2. Hancur

255 25 7
                                    

Hal yang sangat menyebalkan adalah saat baru masuk sekolah sudah dikasih tugas yang banyaknya minta ampun, apalagi kalau tugasnya itu Matematika. Aku sangat tidak suka dengan pelajaran Matematika, tidak tahu kenapa rasanya sangat sulit untuk mengerti pelajaran yang identik dengan angka itu.

Bu Titih--selaku guru Matematika ku mulai memberikan tugas tersebut. Untungnya tugas itu tidak dikerjakan individu tetapi, dikerjakan perkelompok, aku sangat bersyukur karena tugas itu tidak dikerjakan individu seenggaknya ada yang membantuku mengerjakan tugas Matematika yang memusingkan otak itu.

Bu Titih membentuk kelompok tugas itu, kelompok ditentukan oleh Bu Titih agar kebagian sama rata dan adil. Namaku belum juga disebutkan, aku takut jika aku tidak mendapatkan kelompok dan harus mengerjakan tugas itu sendiri. Tak berapa lama Bu Titih menyebutkan kelompok terakhir, aku sedikit was-was karena aku belum dipanggil sedangkan Zahra--teman sebangku ku sudah mendapatkan kelompok.

"Yang terakhir kelompok 7; Faradilla, Reza, Adam, dan Moza." ucap Bu Titih hingga aku dapat bernafas lega, tetapi tunggu dulu, apa tadi aku tidak salah dengar? Bu Titih menyebutkan nama Adam, berarti itu tandanya aku sekelompok dengan Adam. Oh my god, aku sangat senang bisa sekelompok dengannya. Semoga dengan kelompok ini aku bisa lebih dekat lagi dengan Adam.

"Baiklah, kalian sudah mendapatkan kelompok masing-masing jadi, Ibu minta kerjakan tugas yang Ibu berikan dan kumpulkan minggu depan! Minggu depan tugas kalian harus sudah selesai, tidak ada perpanjangan waktu. Mengerti?" tanya Bu Titih pada seluruh murid.

"Mengerti, Bu." seru semua murid serempak.

Setelah Bu Titih keluar dari kelasku, anak-anak kelasanku langsung berpencar ke kelompoknya masing-masing merencanakan dimana mereka akan mengerjakan tugas kelompok itu—sama halnya dengan yang lain aku dan Dilla juga merencanakan kerja kelompok itu, tanpa aku sangka Adam dan Reza menghampiri tempat dudukku.

"Hei, mau kerja kelompok dimana?" tanya Adam menatapku dan Dilla secara bergantian.

Adam memutar kursi yang berada didepan ku agar menghadap kebelakang, ia menduduki kursi itu, otomatis aku dan dia saling berhadapan dan itu membuat jantungku tidak sehat. 'Oh Tuhan, tolonglah aku agar bisa bernafas didepannya.' -batinku berteriak dalam hati.

"Di sekolahan aja, nanti pake laptop gue." jawab Dilla.

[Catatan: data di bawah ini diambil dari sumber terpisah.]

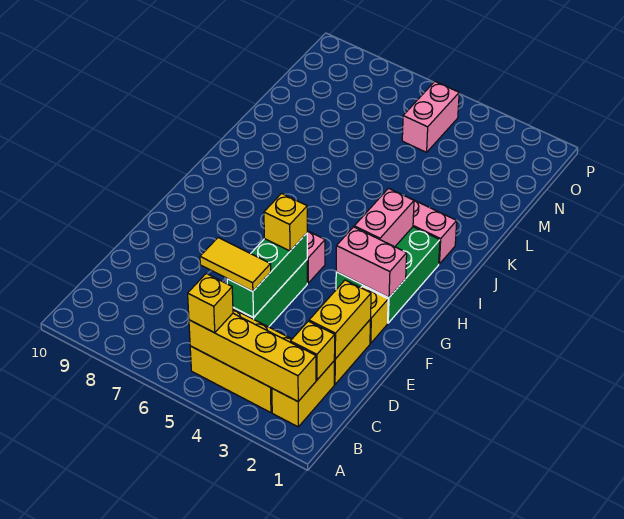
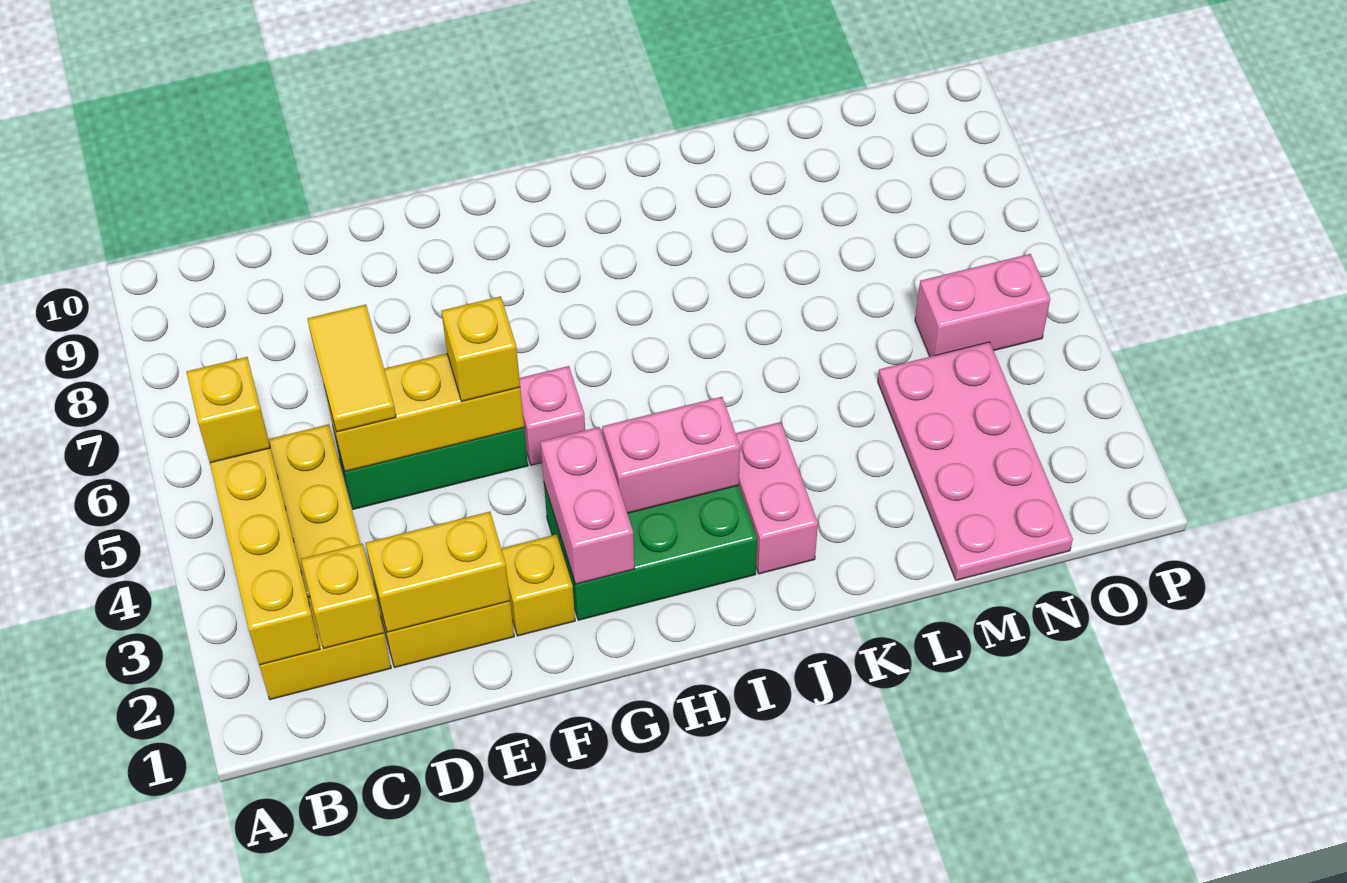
green brick D5:F5 level 2 -> yellow brick D5:F5 level 2
none -> pink plate M1:N4 level 1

Dilla memang tinggal di sekolah karena Ibunya berjualan di kantin sekolah sedangkan Ayahnya menjadi satpam di sekolah.

"Iya gue setuju, adem juga di sekolahan dari pada nyari tempat lain." sahut Reza menyetujui ucapan Dilla.

"Yaudah, gue juga setuju." seru Adam.

Semua mata teralihkan menatapku, aku mengernyit sekaligus gugup karena Adam juga melihat kearahku.

"Lo setuju gak, Za?" Dilla menyikutku.

Aku menoleh kearahnya dan mengangguk. "Iya gue ngikut aja." jawabku sedikit canggung, bukan canggung karena Dilla tetapi, canggung karena jarak posisiku dengan Adam terlalu dekat—membuatku sulit bernafas.

"Berarti ini udah deal ya ngerjain di sekolah?" semuanya mengangguk. "Terus mau ngerjain kapan?" tanya Adam lagi.

"Sabtu aja gimana? Kan libur." usulku, akhirnya memberanikan diri berbicara.

"Boleh," balas Adam. "Lagian waktunya juga banyak kalo sabtu, kalo hari sekolah waktunyakan sedikit pasti ngerjain tugasnya kepotong-potong, mendingan sekaligus selesai, gimana?"

"Oke, gue setuju." sahut Dilla.

"Gue juga setuju kok." balas Reza juga.

"Jadi hari sabtu ngumpul di sekolah jam 10, oke?"